Ini Perbedaan Film Dokumenter dan Film Fiksi
Eagle Awards Documentary Competition (EADC) 2014 hadir di Kota Medan, Di Kampus Akademi Pariwisata (AKPAR) Medan
Laporan Wartawan Tribun Medan / Ryan Achdiral Juskal
TRIBUN.MEDAN.com, MEDAN - Eagle Awards Documentary Competition (EADC) 2014 hadir di Kota Medan, Di Kampus Akademi Pariwisata (AKPAR) Medan, Selasa (29/4/2014).

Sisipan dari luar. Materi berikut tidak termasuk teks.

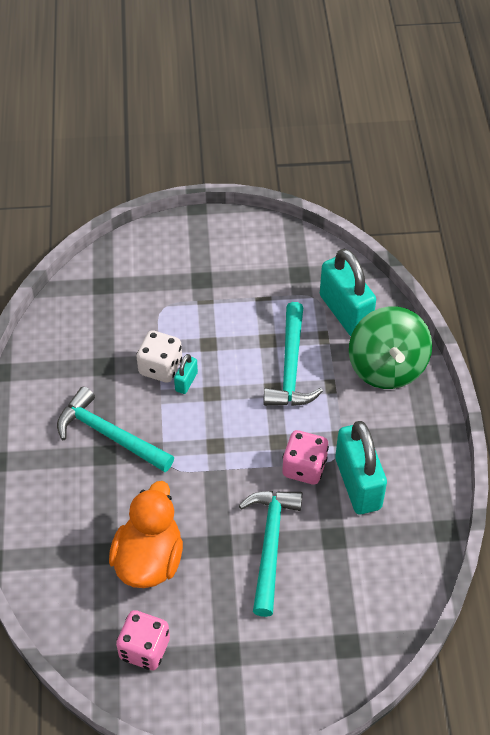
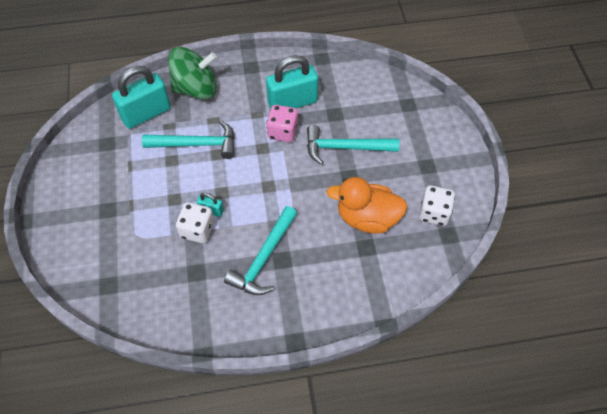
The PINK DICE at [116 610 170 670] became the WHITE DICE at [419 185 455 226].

Jhon Don Bosco, yang merupakan Produser Eksekutif Metro TV, yang juga juri dalam ajang ini menjelaskan perbedaan antara film dokumenter dan film fiksi serta perbedaan dokumenter dan berita.
"Dokumenter itu menjelaskan realitas yang sebenarnya, namun fiksi itu sudah ada campur tangan untuk agenda setting kejadian di dalam film. Nah, pada dokumenter point subjektifitas lebih kental,tergantung point of view yang dipilih, berbeda dengan berita yang setiap jurnalis harus objektif," ujar Jhon
Sebelumnya, acara ini juga di isi dengan pemutaran beberapa film dokumenter jebolan Eagle Awards, diantaranya Pesisir Pantai, Garam Tidak Asin Lagi, Gorila dari Gang Buntu, Provokator Perdamaian dan lainnya.
EADC selalu mengusung tema yang menginspirasi melalui ajang kompetisi film dokumenter. Tahun ini EADC mengusung tema cerita dibalik Orang Kreatif Indonesia, disingkat dengan Indonesia OK.